Medicaid Reimbursement of Medicare Cost Sharing
EMedNY has issued a reminder to Medicaid providers regarding a provision enacted in the 2016-17 State Budget that caps Medicaid co-insurance and co-payments, commonly referred to as cross-over payments, for services provided to individuals eligible for both Medicare and Medicaid who are enrolled in Medicare managed care (i.e., Medicare Part C or Medicare Advantage).
Currently, Medicaid pays the full co-payment or co-insurance amount for these individuals. When implemented, this provision will reduce these Medicaid payments to 85 percent of the co-insurance or co-payment amounts that would be borne by a Medicare beneficiary not eligible for Medicaid. This includes the full scope of services offered by a Medicare Part C plan (including services covered by Part A and Part B under traditional Medicare), with the exception of ambulance and psychologist services.
The Department of Health (DOH) is in the process of making the required systems changes to implement this new provision. Once complete, paid claims retroactive to the effective date of the provision will be adjusted automatically to reflect the new cost-sharing limit.
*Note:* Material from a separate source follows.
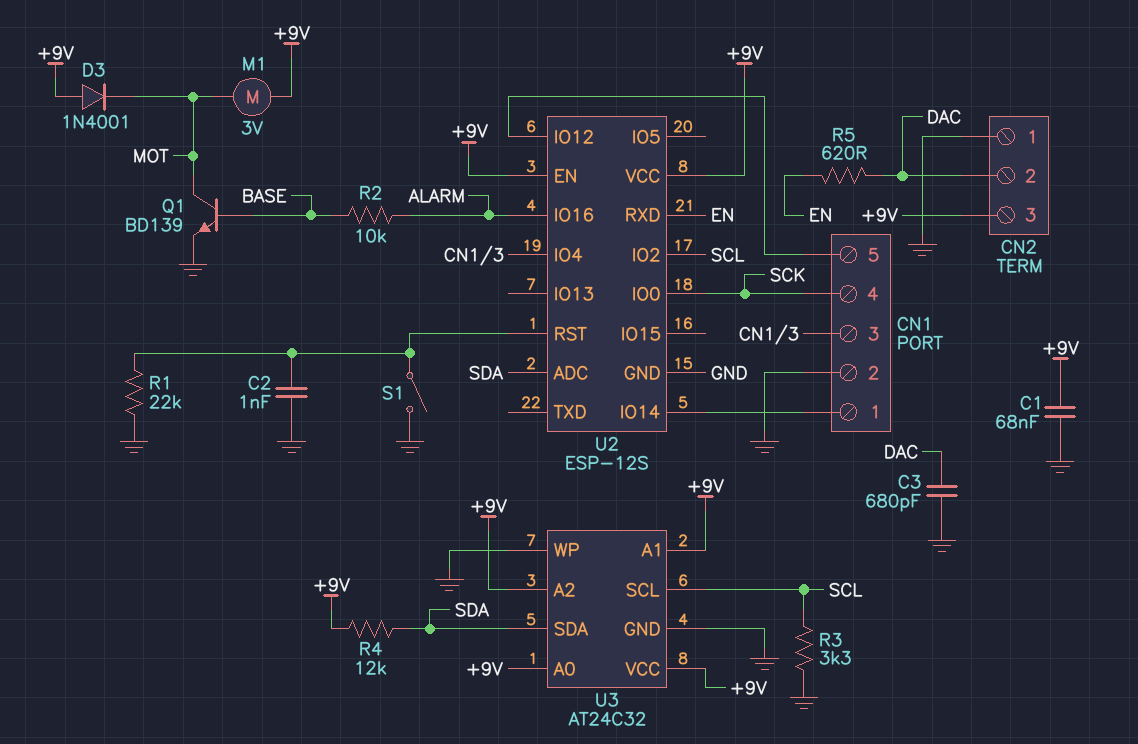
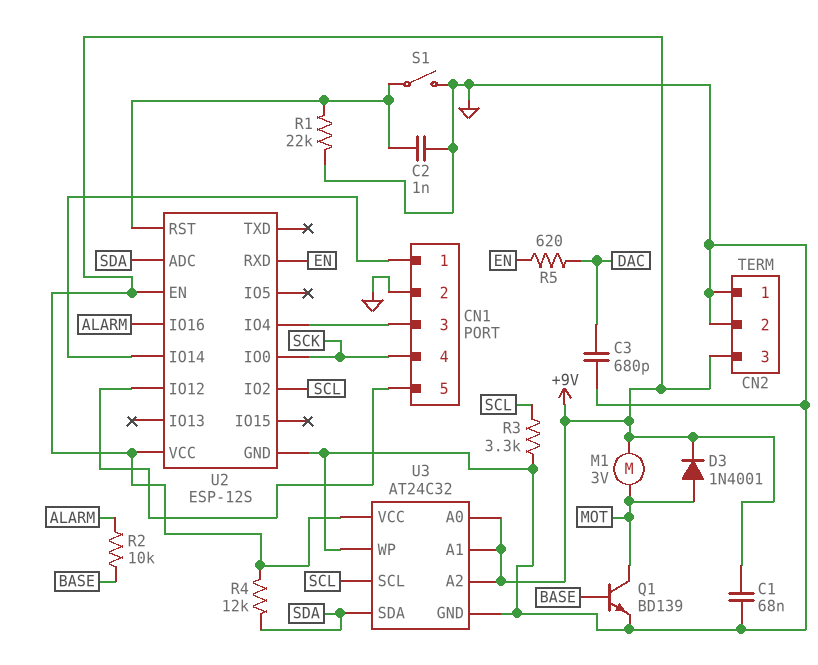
CN2 pin 2: DAC -> GND
D3: diode 1N4001 (A +9V, K MOT) -> diode 1N4001 (A MOT, K +9V)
DOH indicates that providers will be notified throught a Medicaid Update article prior to the adjustment being made. (Although the eMedNY alert lists the effective date of this change as April 1, 2016, the State Budget states the effective date as July 1, 2016. We have pointed this out to DOH and are seeking clarification from them.)
Please note that this change impacts Medicare beneficiaries enrolled in Medicare managed care; cross-over payment limits for dually eligible individuals covered by fee-for-service Medicare Part B were enacted the previous year.